And so begins the process of making fine French cheese from French milk from French cows with French shit covered French utters, whose French open sores sometimes drip with French blood, sometimes next to a fifth, French extra utter and sometimes even a dangling, meatball-looking, French tumor. And there's me in the middle of it all, an American, crouching between the beasts in French manure and French cow piss, in France, not far from Switzerland.

I release the plug. Thuck, thuck, thuck, and thuck go the milkers. Clean, squeeze, suck, grease; 4x4, cow x cow, until daylight has come and the cows have gone home. Into the trough goes the sloppy steaming mess they've left behind, scraped with a metal sheet on the end of a stick. I flip the switch and then round it goes, around the barn in what I have dubbed "le train de merde"(which raises few smiles from the other workers), and then into the pit, under ground, from where it is pushed by a giant piston, only to bubble up 50 meters behind the barn, in what I have also christened "La Fontaine de Merde"(less smiles). So it goes.

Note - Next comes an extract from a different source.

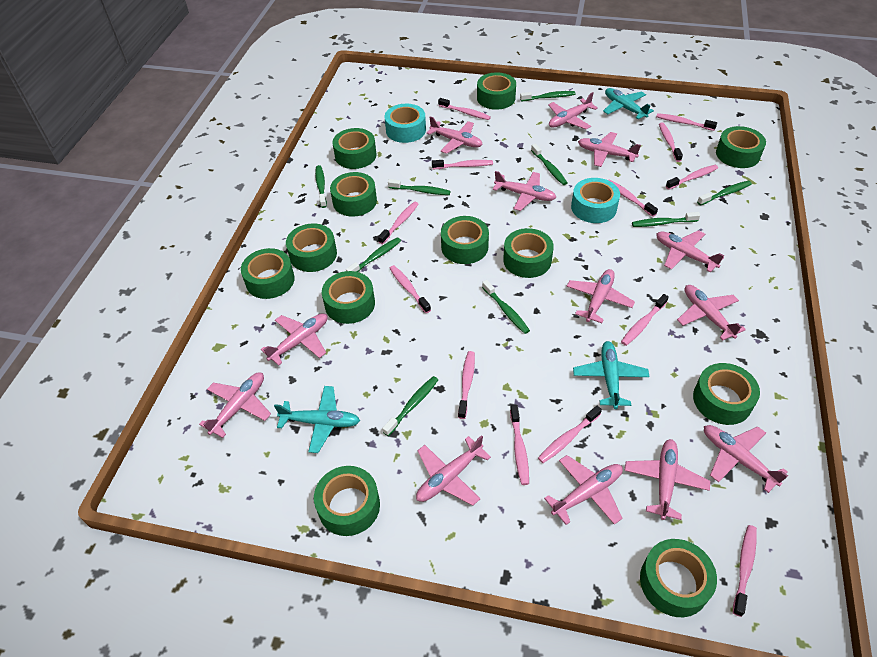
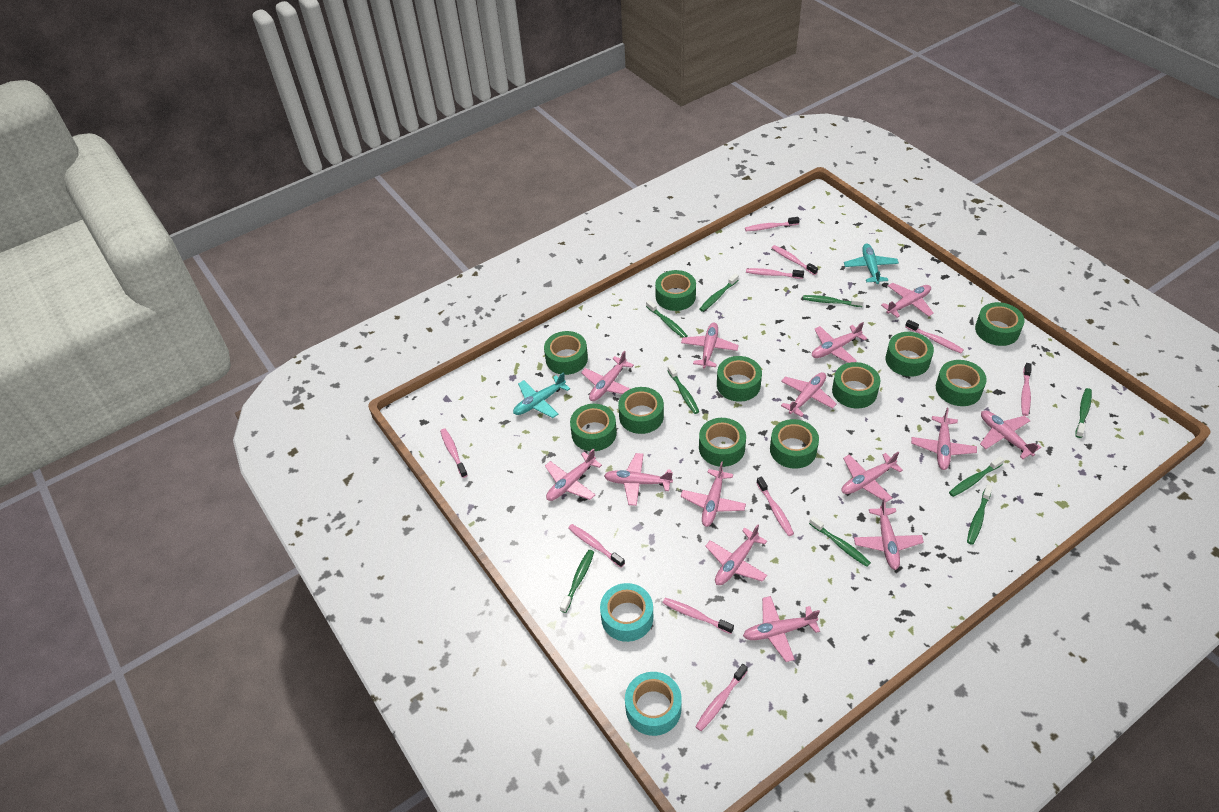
green tape: 12 -> 11
pink plane: 13 -> 14
pink toothbrush: 13 -> 10
turquoise plane: 3 -> 2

When this is done, someone else cleans the machine. I ask them what I can do. By the time I've already asked them to repeat what they've said, I understand. I drag the bucket of petit lait to the pigs and pour it over their heads into their trough. Excitement and sucking sounds ensue.






....breakfast equals coffee in a bowl, baguettes, butter, jam, and honey, after which I head back to the farm to tend to the surviving chickens. I open their door, give them water and feed, lay down some straw, and pick their meat out of my teeth. Next come the rabbits. Give them grain, hay, and water. I quickly learned not to put fresh grass in all the cages when I saw Christine, one morning, carrying a black baby bunny, stiff like a small square of cardboard, over to the manure pile. As a result of my ignorance, it had been taken prematurely from the land of the living with not even a chance to become paté. Yum.






...the tangy must of goats and stale hay is in the air. Square eyes, sour milk, delicate cheese. White boots, spooning curd, washing the forms. The goats trap them selves in one by one running up the ramp. The milking is quick and easy. I pull the bar and the goats lift their heads, pull again and they are locked out.






...pastis and cigarettes precede the big meal at 12:30. The conversation grows to fast for me to follow. I chew and swallow, pour another glass of wine, and await the cheese. A sieste is made or not, but either way my time is spent wisely, before returning to the farm at 4 to prepare for the evening milkings.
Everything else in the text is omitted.